13 abril 2017

Desterro

(...)
Falhei em tudo. 
Como não fiz propósito nenhum, talvez tudo fosse nada. 
A aprendizagem que me deram, 
Desci dela pela janela das traseiras da casa, 
Fui até ao campo com grandes propósitos. 
Mas lá encontrei só ervas e árvores, 
E quando havia gente era igual à outra. 
Saio da janela, sento-me numa cadeira. Em que hei-de pensar? 


***


Florentino pousou o livro sobre as pernas e sorriu. Não o fez para ninguém em especial, porque estava sozinho no alpendre. Talvez tenha sorrido para si próprio, ou, quem sabe, tenha devolvido o sorriso com que o destino lhe pregara esta partida. De facto era uma partida: logo ele, um homem tão voltado para a cidade, para o espaço urbano, para as praças e para a circulação frenética das pessoas, para a vida de bairro e das lojas pequenas, herdar uma propriedade no meio do Alentejo. Mas que raio vou eu fazer aqui?, perguntou-se o engenheiro civil com um doutoramento em estruturas anti-sísmicas e coleccionador de boquilhas.

Florentino tinha passado o primeiro fim de semana na quinta. Passara a chamar-lhe desterro, não em homenagem ao bairro lisboeta, mas em sinal de pessimismo militante, como se fosse um político anti-regime condenado à extradição para ambientes inóspitos. Para ele havia o comércio local e as sedes do partido; para ele, também, havia o correio da manhã e os jornais chamados de referência. Tudo estava ligado - havia uma linha ténue, invisível, imperceptível para a maioria das pessoas, que unia a loja das revistas, a relojoaria de segunda mão e a padaria regional ao correio da manhã. Como? Como algo que veicula - talvez mesmo que é - o país real. Nas sedes dos partidos, no jornais de referência, nos restaurantes de autor e nos grandes hotéis a via era feita de artificialidade, de existências pintadas a blush e a botox, de cores que não são as existentes na natureza. Olhou em volta e não viu comércio local nem vida bairrista. Olhou em volta e não viu, simplesmente... Era um cego, de olhos lucidamente abertos, ou um esperto que olha para o vazio. 

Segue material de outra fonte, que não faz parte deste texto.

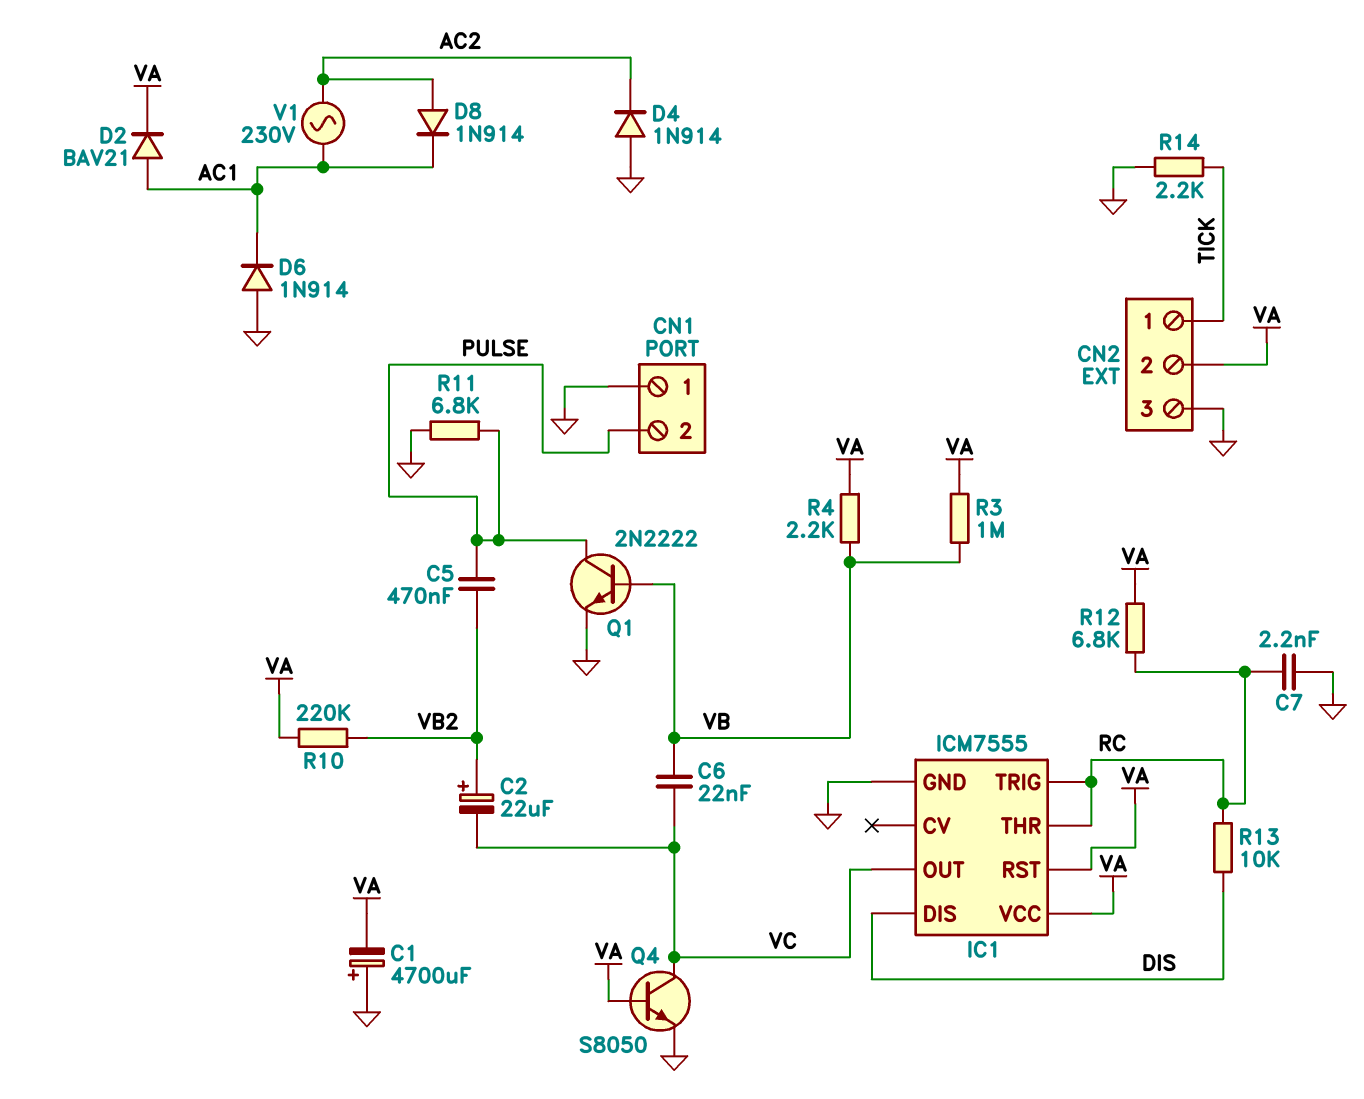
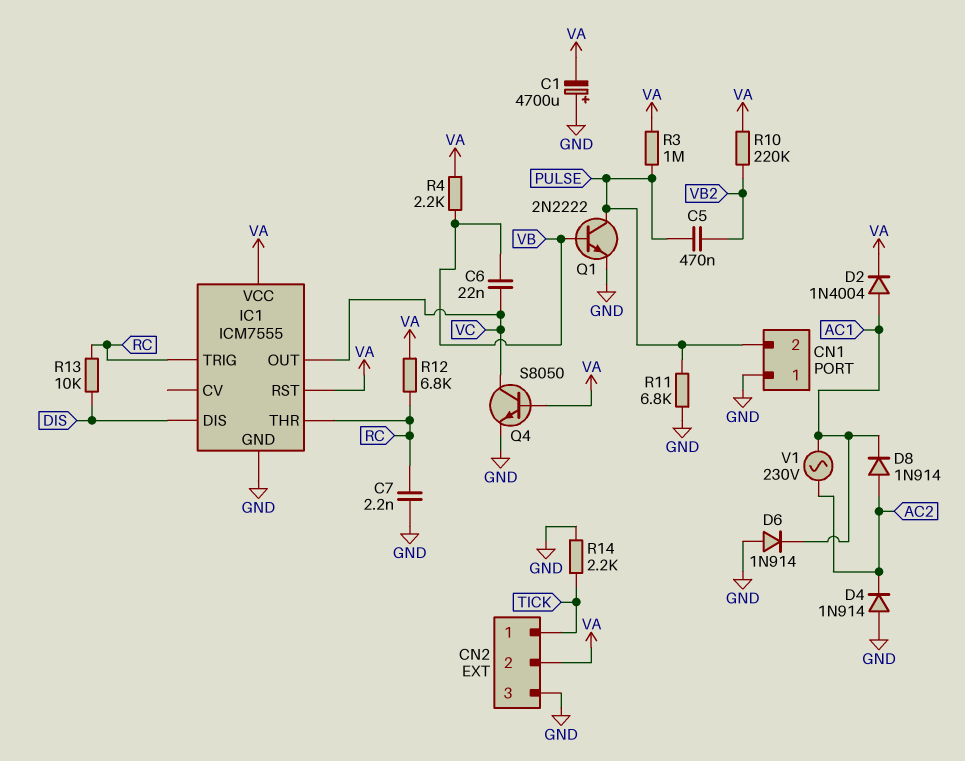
C2: 22uF (plus VB2, minus VC) -> none
D2: diode BAV21 (A AC1, K VA) -> diode 1N4004 (A AC1, K VA)
R3: 1M (VA, VB) -> 1M (PULSE, VA)

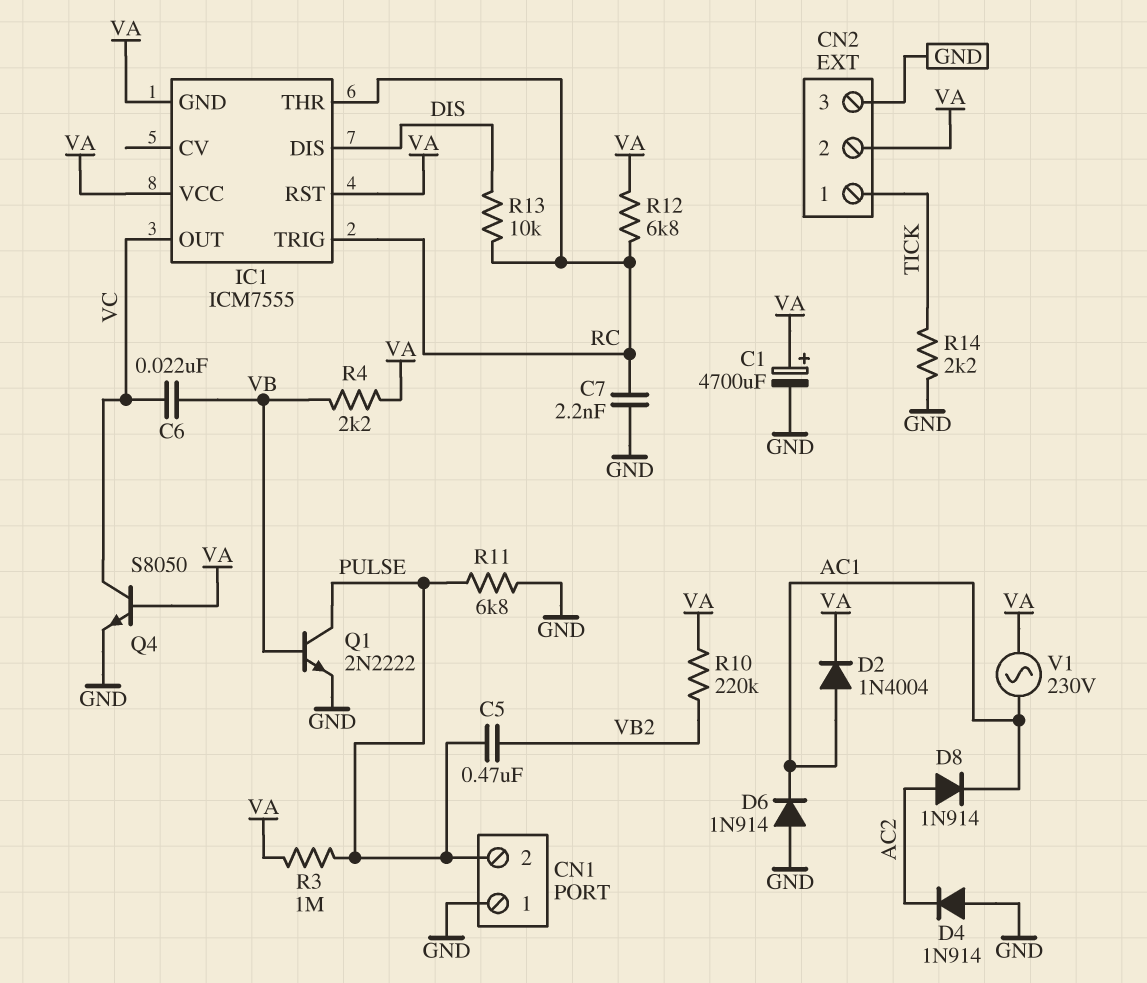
C1: 4700uF (plus GND, minus VA) -> 4700uF (plus VA, minus GND)
IC1 pin GND: GND -> VA
V1: AC 230V (AC1, AC2) -> AC 230V (AC1, VA)

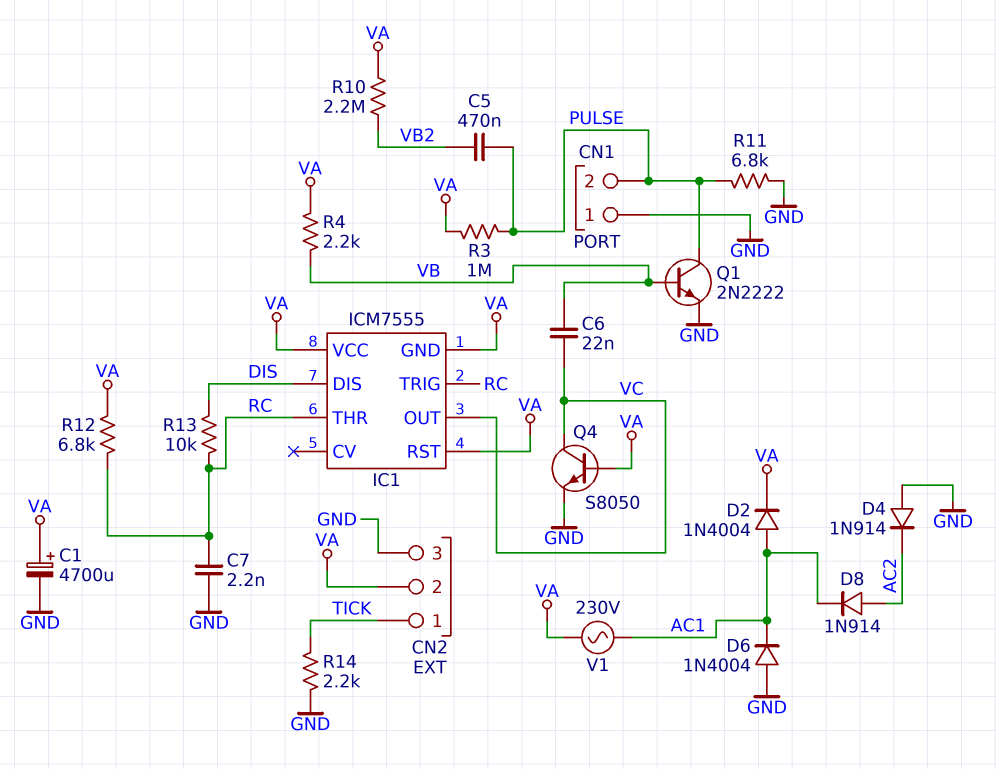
D6: diode 1N914 (A GND, K AC1) -> diode 1N4004 (A GND, K AC1)
R10: 220k (VA, VB2) -> 2.2M (VA, VB2)

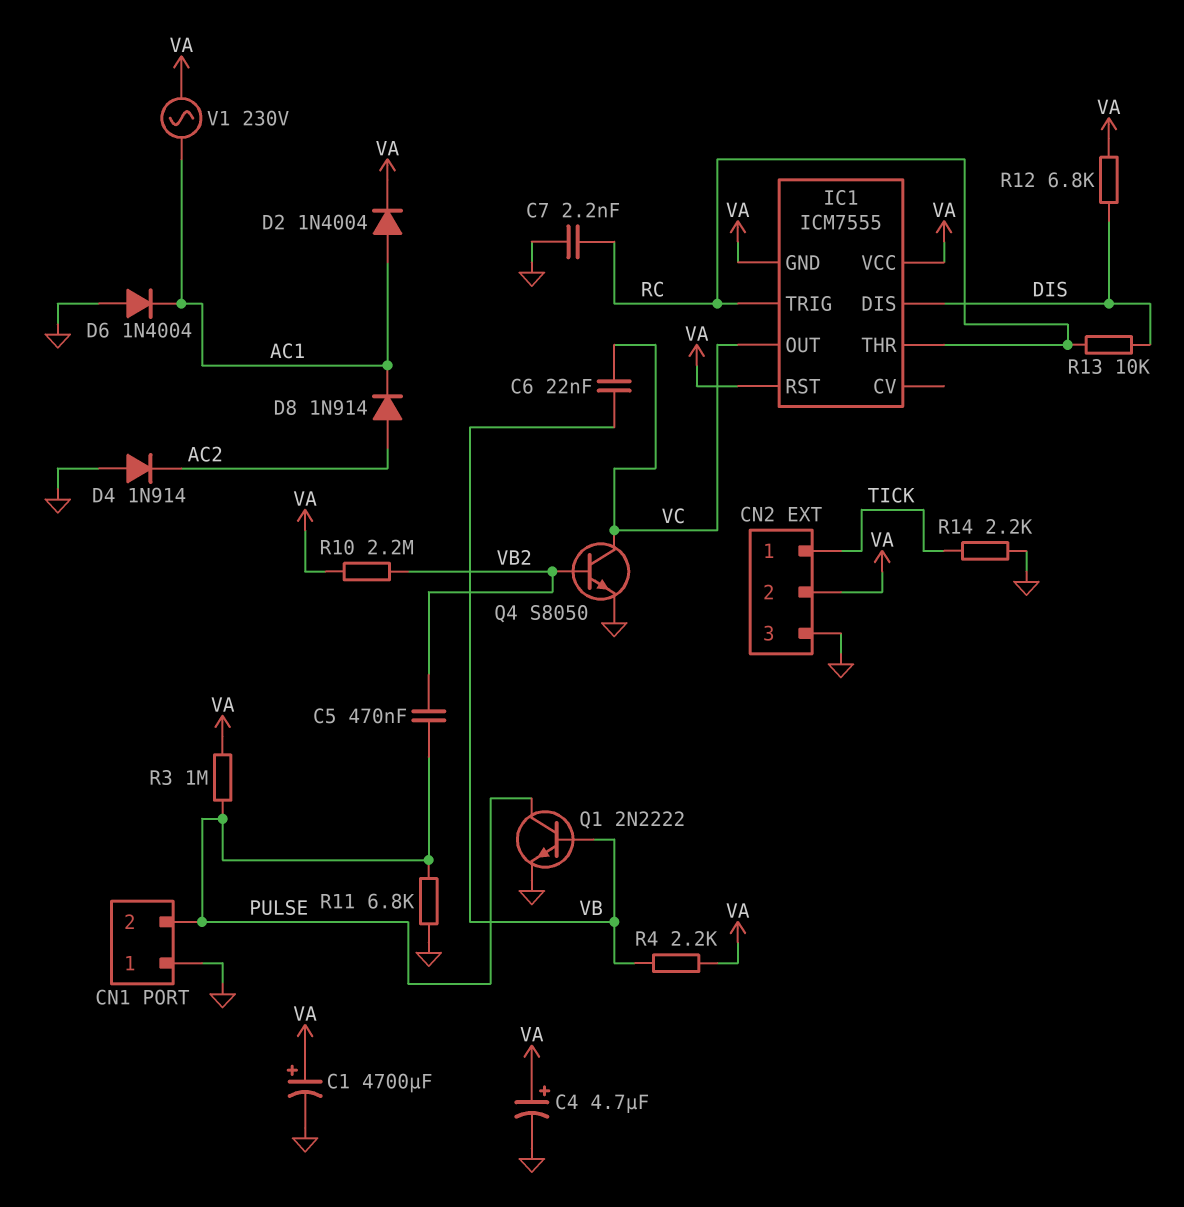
C4: none -> 4.7uF (plus VA, minus GND)
Q4: NPN S8050 (B VA, C VC, E GND) -> NPN S8050 (B VB2, C VC, E GND)
R12: 6.8k (RC, VA) -> 6.8k (DIS, VA)

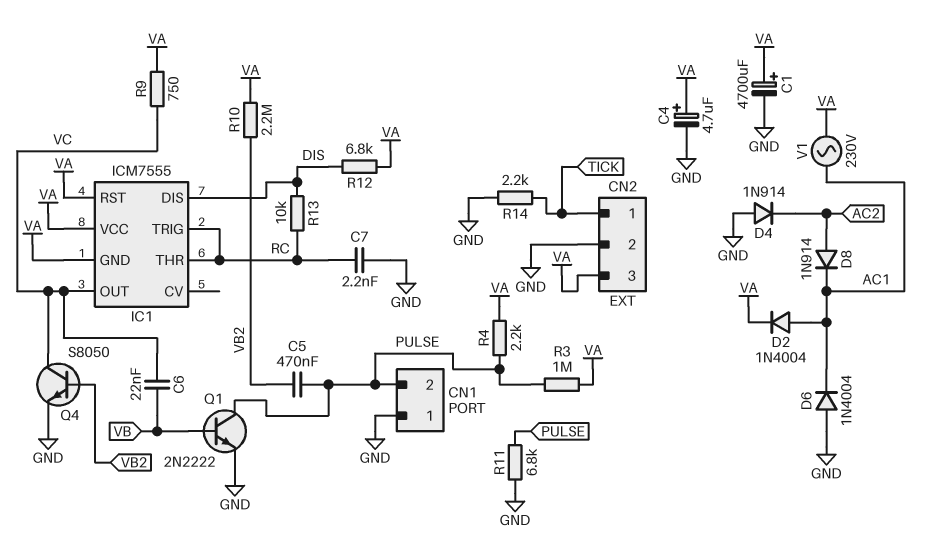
CN2 pin 2: VA -> GND
CN2 pin 3: GND -> VA
R4: 2.2k (VA, VB) -> 2.2k (PULSE, VA)
R9: none -> 750 (VA, VC)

Florentino olhava para o sobreiro, para a giesta, para a secura, para o pastor e para o eucalipto com o mesmo desespero com que se olha para a declaração do iva, para uma multa de trânsito ou para uma análise de sangue que revela excessos. E quedava-se mudo, imaginando uma venda ao desbarato, como quem despacha uma loja de gelados herdada de um tio louco e emigrante no Alasca. Decidiu-se pela venda, tendo partilhado a decisão com Veronika, uma namorada alemã muito recente, em Portugal a fazer um trabalho sobre a comida dos ganhões nos anos 60, e que cozinhava com primor e arrojo. Tomada a decisão, sentaram-se a jantar. Veronika apresentou-lhe um prato que cheirava divinamente. Perguntou-lhe o que era mas a rapariga, a dominar ainda mal o português, respondera-lhe apenas: roter gabeldorsh. E Florentino comeu e repetiu e sentiu-se bem. E só percebeu que comera um prato que toda a vida detestara quando Veronika lhe perguntou:

- O que quer dizer fui até ao campo com grandes propósitos?

Talvez não fosse tempo de vender.

JdB        


1 comentário:

Anónimo disse...

Falhei em tudo.
Como não fiz propósito nenhum, talvez tudo fosse nada.

JdB, a beleza do jogo está precisamente em conseguir-se o nada .
O nada é a Páscoa do sonhador.
Não fora o constante nada no fim de cada caminho e só teria havido uma paisagem em toda uma vida. Aleluia pois para os eleitos; o Homem sonha, Deus quer e a Obra é nada. (pobres daqueles para quem a obra nasce)...

Que maravilhoso falhanço que é a busca da felciidade entre os chaparros, que destino glorioso ser vitima da «Cidade e as Serras». Ah, Jacinto esse fiel e eficiente carrasco . Até breve , que vou subindo para o patíbulo.